Like most colleges, mine was born before IT became a fact of life. IT had to be grafted onto a pre-existing culture, or, more accurately, set of micro-cultures. Different departments and support programs have their own ways of doing things; some have welcomed technology, some have grudgingly adapted, and some have shoved it over in a corner, hoping it would eventually go away.

In concrete terms, that means that we have one master system for data, based on our “live” ERP system -- that’s the system that handles student registrations and scheduling, among other things -- and a whole set of other mini-systems housed in various departments, usually running rogue Excel spreadsheets.

That’s not necessarily a bad thing, of course.  Individual departments or programs have specific needs, and if they’re simply using a custom recipe to mix the same ingredients as everybody else, I have no objection.  Yes, some are savvier about data analysis than others, but almost any high-level skill is unevenly distributed.  I don’t see that as a crisis.

The problem is that  they draw data at different times, and define terms differently.  So individual programs are receiving different facts.  This leads to plenty of low-level conflict.

(My favorite was a few years ago, when an advocate for a particular intervention came to me with her own customized data on the success rates of students who tried it.  She had a small sample, but the percentages were impressive.  When I looked more closely at the numbers, I saw a gap, and asked about it.  She replied that she didn’t count the student who dropped out to follow his girlfriend, on the grounds that it had nothing to do with her program.  I nearly fell off my chair.)
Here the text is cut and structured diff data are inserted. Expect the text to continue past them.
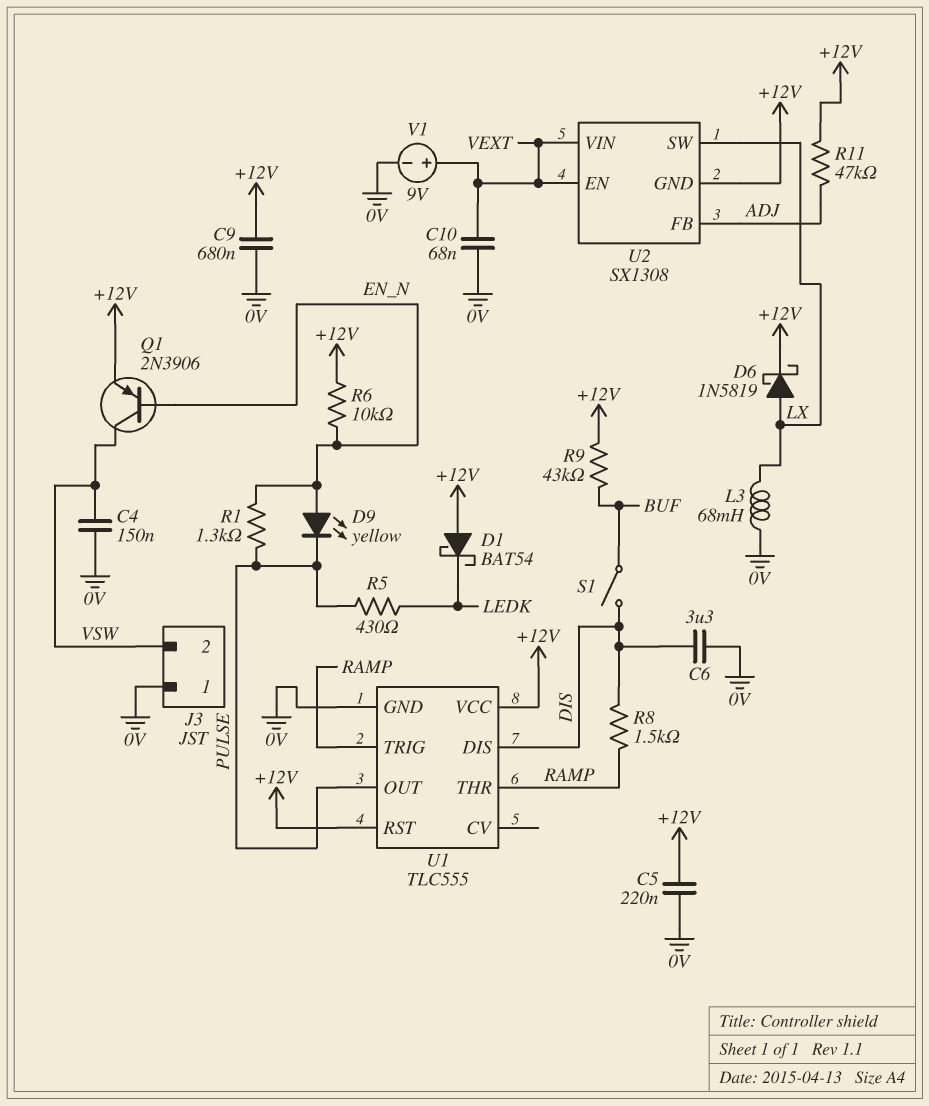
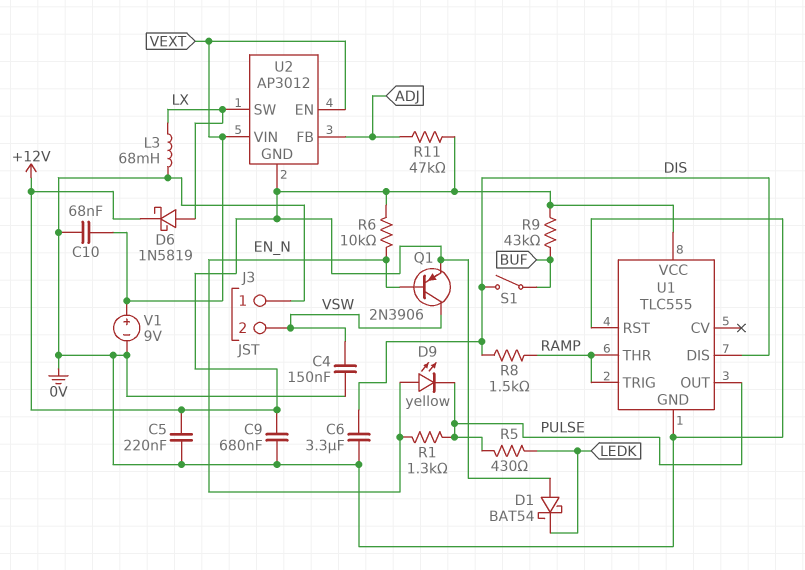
U1 pin RST: +12V -> 0V
U2: SX1308 -> AP3012

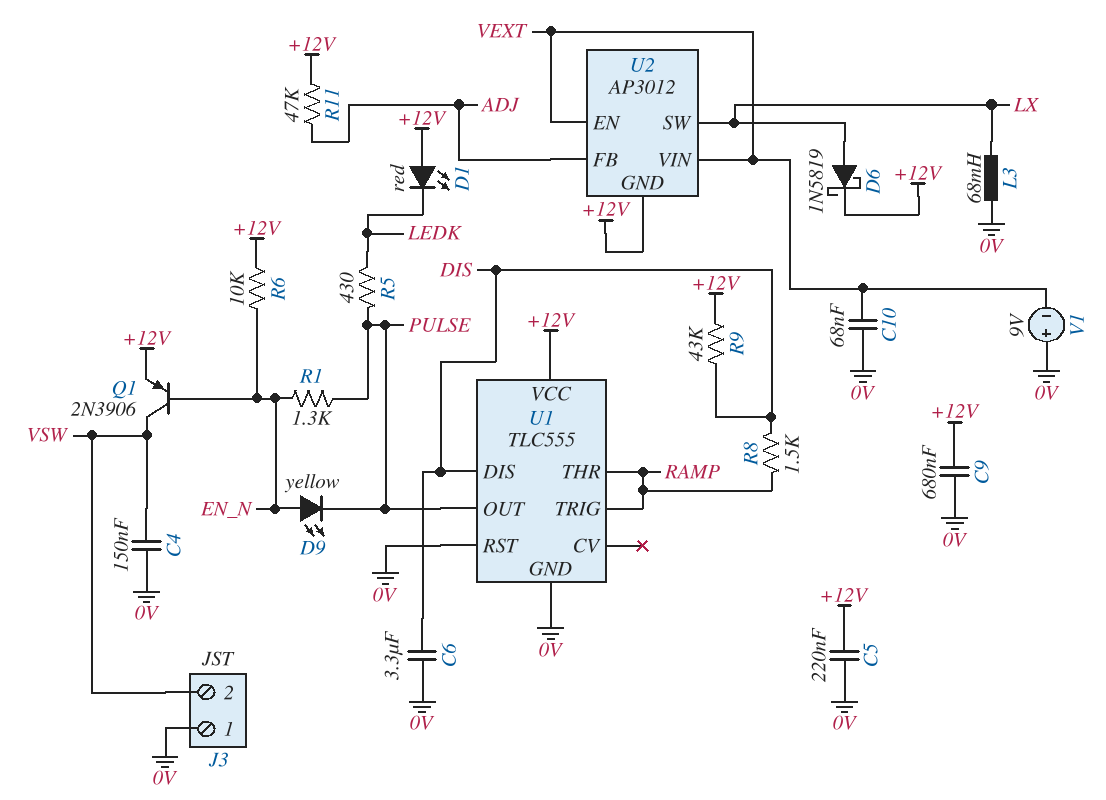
D1: schottky BAT54 (A +12V, K LEDK) -> LED red (A +12V, K LEDK)
R9: 43k (+12V, BUF) -> 43k (+12V, DIS)
S1: switch (BUF, DIS) -> none
V1: 9V (plus VEXT, minus 0V) -> 9V (plus 0V, minus VEXT)

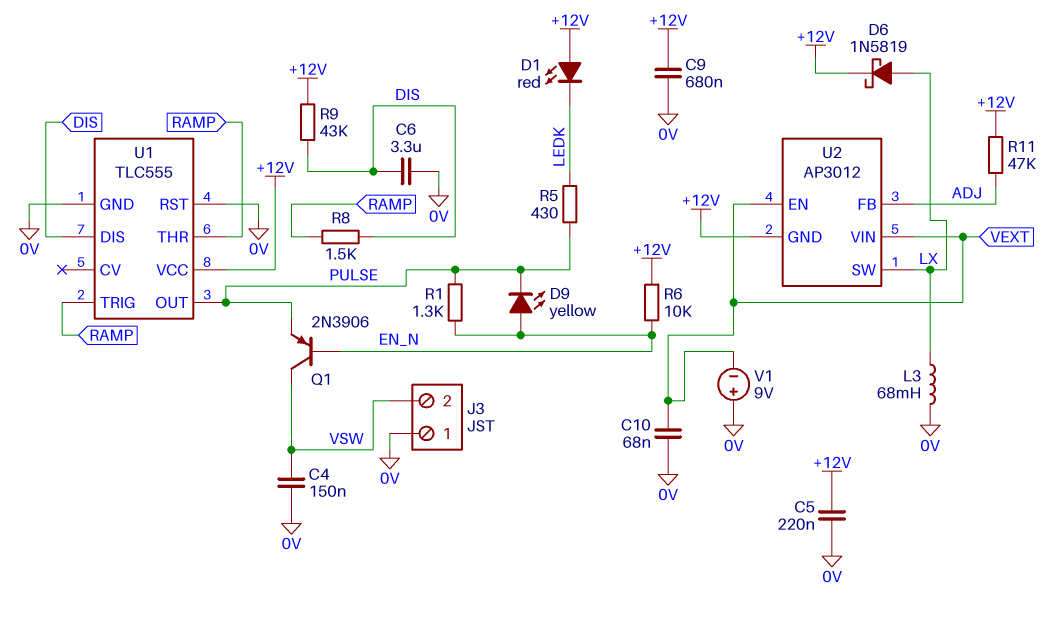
Q1: PNP 2N3906 (B EN_N, C VSW, E +12V) -> PNP 2N3906 (B EN_N, C VSW, E PULSE)

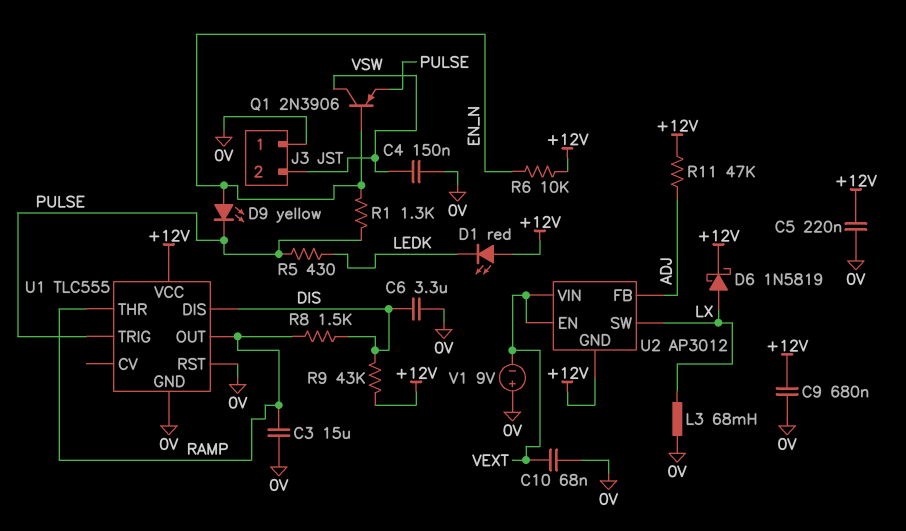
C3: none -> 15uF (0V, RAMP)
U1 pin OUT: PULSE -> RAMP
U1 pin TRIG: RAMP -> PULSE

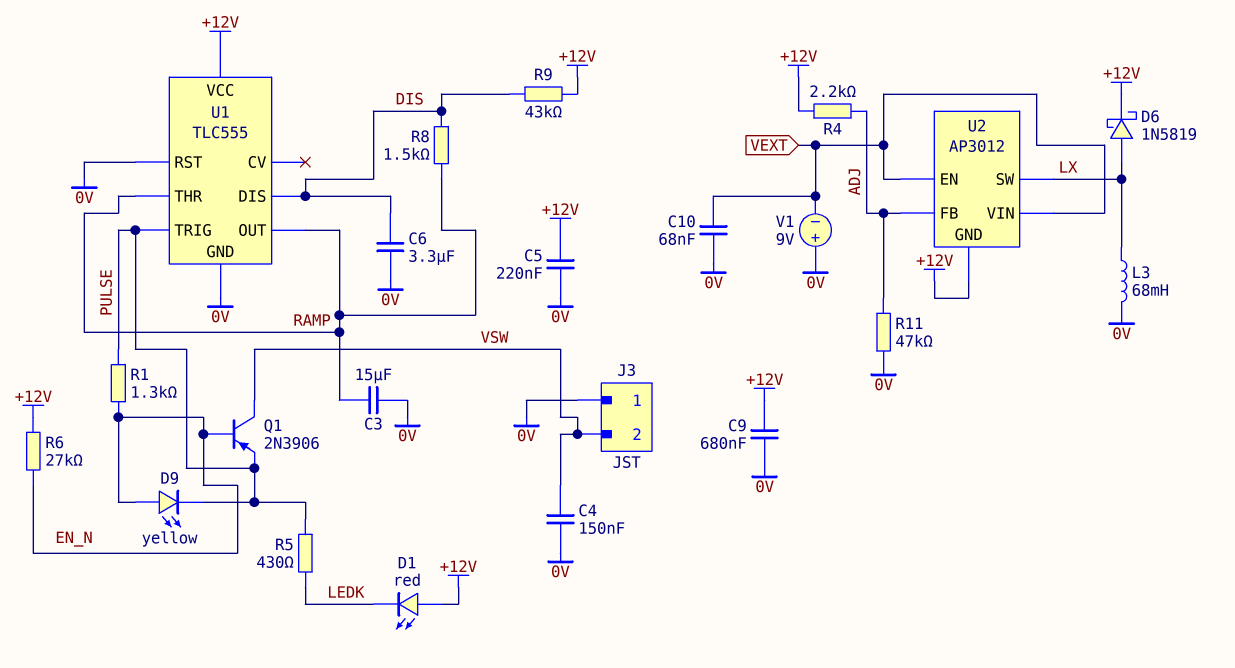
R4: none -> 2.2k (+12V, ADJ)
R6: 10k (+12V, EN_N) -> 27k (+12V, EN_N)
R11: 47k (+12V, ADJ) -> 47k (0V, ADJ)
Now we’re looking at corralling the various databases into a single, unified set of queries drawing from the same data at the same time.  Which is simple enough conceptually, but it involves getting the folks who’ve only grudgingly made peace with Excel to start wrestling with the campuswide ERP system in a serious way.  This is no small thing.  And it involves having each separate program give up some control over its own data.  

In a perfect world, that wouldn’t matter; if anything, it could be seen as offloading some work.  But experience tells me that some folks like to use data to tell the story they want told.  That’s often based on good intentions, and sometimes on local knowledge that is easily lost in an aggregation.  But experience tells me it’s also based on a sense of control, of filtering which numbers get out, and of not wanting to change how things are done.

That’s not necessarily an entirely bad thing, of course.  I cringe when I hear people who should know better use idiotic, if technically “correct,” statistics to indict community colleges.  (For example, graduation rates that count early transfers as dropouts drive me around the bend.)  But I don’t think the answer to that is to hide from statistics or to cherry-pick idiosyncratic measures.  The battle to have is over definitions and relevance, and that battle should be had openly.  If we’re using the wrong measures to evaluate a program, that’s probably a sign of not really understanding the program; an open discussion of the measures could lead, if indirectly, to a better understanding of the program.

Wise and worldly readers, have you been through a process of corralling rogue databases?  Is there anything in particular we should know?